Pachamama, 2021
toile teintée, sérigraphie, structure métallique, dimensions variables, huile essentielle de fleur d'oranger, accrochage DNSEP, EESAB Rennes
C’est un endroit intime, sous les jupes de ma mère et pourtant immense quand on lui fait face. Circulaire mais aussi polymorphe, on la contourne pour trouver une entrée. Faite de multiples épaisseurs de toiles, elle revet milles couleurs et milles textures. On doit s’agenouiller pour espérer y entrer. S’agenouiller devant, comme une invocation à la Pachamama. C’est alors qu’on aperçoit une brèche, et une brume qui semble s’en échapper, il faut alors, avec patience, traverser les traces textiles une à une pour y pénétrer. Alors, tous les sens sont en éveil, les mains et les genoux s’affaissent sur un sol moelleux, c’est confortable. On se relève et on contemple, ça parait infiniment grand mais à la fois si petit. Les murs comme des rideaux malléables et modulables, semblent abriter tout et rien à la fois. Ce refuge brouille toutes les notions d’espace et de temps, il n’y a aucun lien avec l’extérieur. Je m’allonge et découvre le ciel, l’ouverture, la respiration de cet espace. Cette même brume aperçue plus tôt semble s’en échapper, comme un tipi accueillant un feu de bois, une cheminée molletonnée. Ça sent d’ailleurs un peu le bois mouillé, le muguet ou la fleur d’oranger. Étendue sur le dos j’observe les faisceaux lumineux traversants les voilages. Ils laissent apparaitre les couches successives des toiles et donnent à deviner les motifs saturés par les différentes épaisseurs. Par endroit la lumière est elle-même teintée, comme si rien à l’intérieur ne pouvait rester inchangé par ce berceau. Des rayons colorés modifient l’aspect des couleurs rencontrés sur leur passage.

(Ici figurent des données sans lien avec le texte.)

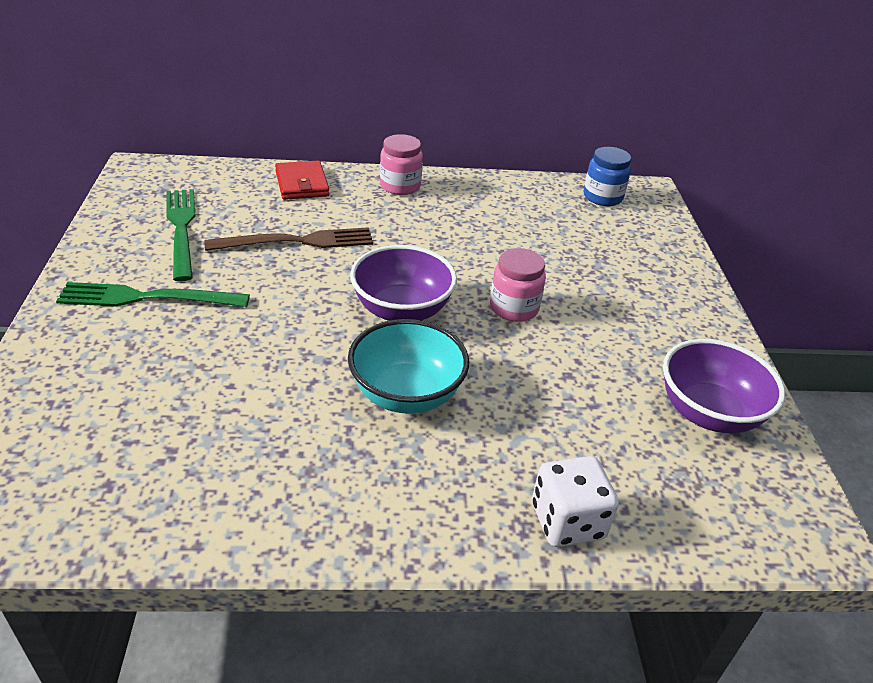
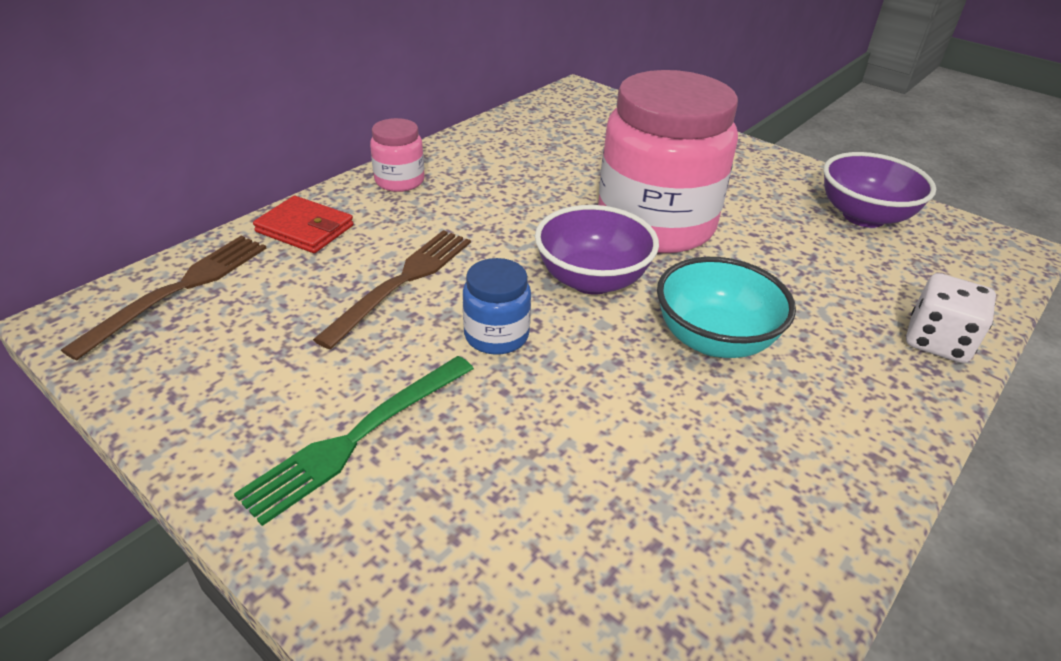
camera: 45 degrees left, 0 degrees up
(181, 229) = (260, 347): green fork -> none
(196, 180) = (179, 290): none -> brown fork
(514, 308) = (655, 224): pink jar -> pink jar, size x2.25
(602, 197) = (560, 109): blue jar -> blue jar (496, 335)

Je lève les bras pour capter une lueur et vois ma peau recouverte d’un prisme coloré, protéiforme et changeant. Ici bas, coupée du monde, je ressens comme un sentiment de sérénité. J’y suis bien car je l’ai imaginé et choisi, je ne laisse rien au hasard, quoi qu’un peu, je me permet d’y invoquer ce que je veux et j’y projette ce que je veux.